Converting Between Collection Types

Sometimes you’ll have an instance of one collection type but you really need a different one. For instance, you might be working with an F# list but want to apply a function that works only with arrays. Each of the collection modules includes several functions that make converting between many of the other collection types easy.

In each module, the conversion functions are named according to the conversion direction and target type. For instance, to convert a sequence to an array, you could pass the sequence to either Seq.toArray or Array.ofSeq like this:

> seq { 1..10 } |> Seq.toArray;;

val it : int [] = [|1; 2; 3; 4; 5; 6; 7; 8; 9; 10|]

> seq { 1..10 } |> Array.ofSeq;;

val it : int [] = [|1; 2; 3; 4; 5; 6; 7; 8; 9; 10|]

Similarly, to convert from a list to a sequence, you could pass the list to either List.toSeq or Seq.ofList. The Set and Map modules let you convert to and from sequences, arrays, and maps according to the same conventions.

Although most of the conversion functions create a new collection, some of them work by casting. For example, Seq.ofList simply casts the source list to seq<'t> (remember, FSharpList<'T> implements IEnumerable<'T>, so it’s a valid conversion), whereas List.ofArraycreates a new array and populates it with the list’s values. If there’s ever a question as to whether the resulting collection is a type conversion or a new object, you can inspect them with the static obj.ReferenceEquals method as shown here:

> let l = [ 1..10 ]

obj.ReferenceEquals(l, Seq.ofList l);;

val l : int list = [1; 2; 3; 4; 5; 6; 7; 8; 9; 10]

val it : bool = ① true

> let a = [| 1..10 |]

obj.ReferenceEquals(a, List.ofArray a);;

val a : int [] = [|1; 2; 3; 4; 5; 6; 7; 8; 9; 10|]

val it : bool = ② false

The preceding snippet shows the result of calling both Seq.ofList and List.ofArray. You can see that ① Seq.ofList returns the same object, whereas List.ofArray ② returns a new object.

Summary

Working with data collections is something virtually every nontrivial application must do. F# lets you work with all of the traditional .NET collections like arrays and generic lists but also adds several other types like the F# list, sets, and maps, which are more suitable for functional programming.
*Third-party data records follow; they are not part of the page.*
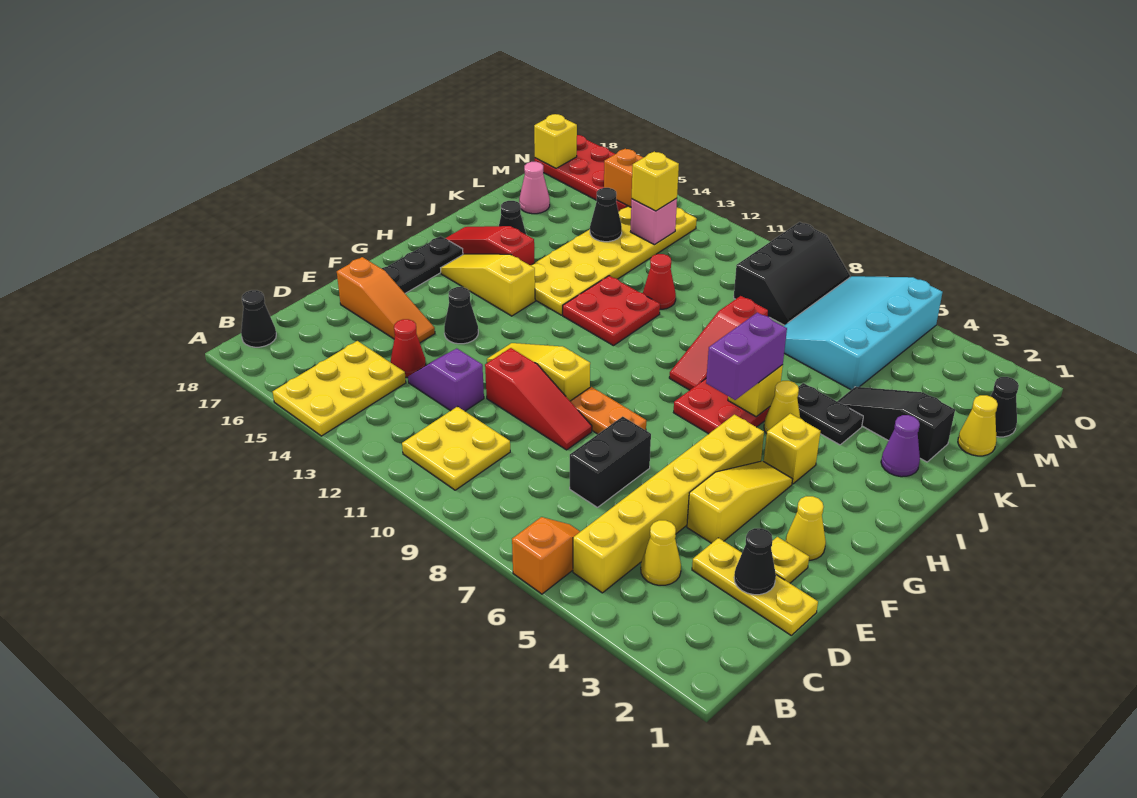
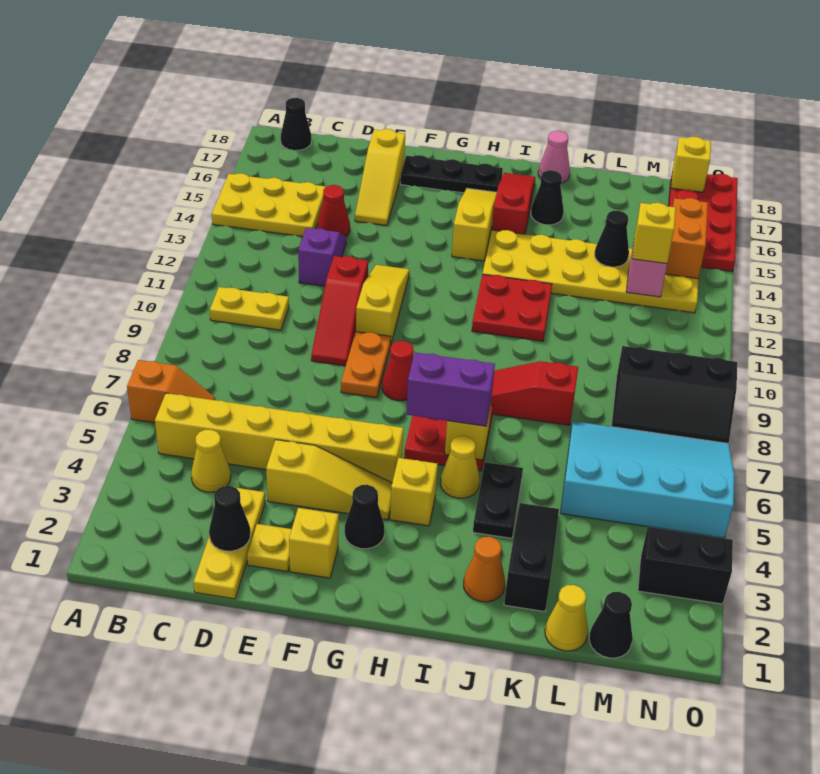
yellow plate B10:C11 level 1 -> yellow plate B10:C10 level 1
black brick D7:E7 level 1 -> black brick N3:O3 level 1
orange slope E15:E17 level 1 top 17 -> yellow slope E15:E17 level 1 top 17
yellow cone F2 level 1 -> yellow brick F2 level 1
black cone F14 level 1 -> black cone G3 level 1
purple cone J2 level 1 -> orange cone J2 level 1
red cone K11 level 1 -> red cone G8 level 1
pink cone L17 level 1 -> pink cone J18 level 1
In many regards, working with data collections in F# is more streamlined than in traditional .NET development because language features like sequence expressions, range expressions, and slice expressions make it easier to not only create collections, but also get at individual elements.

Finally, the various collection modules like Seq, Array, and List provide an easy mechanism for performing many common tasks with their respective collection types.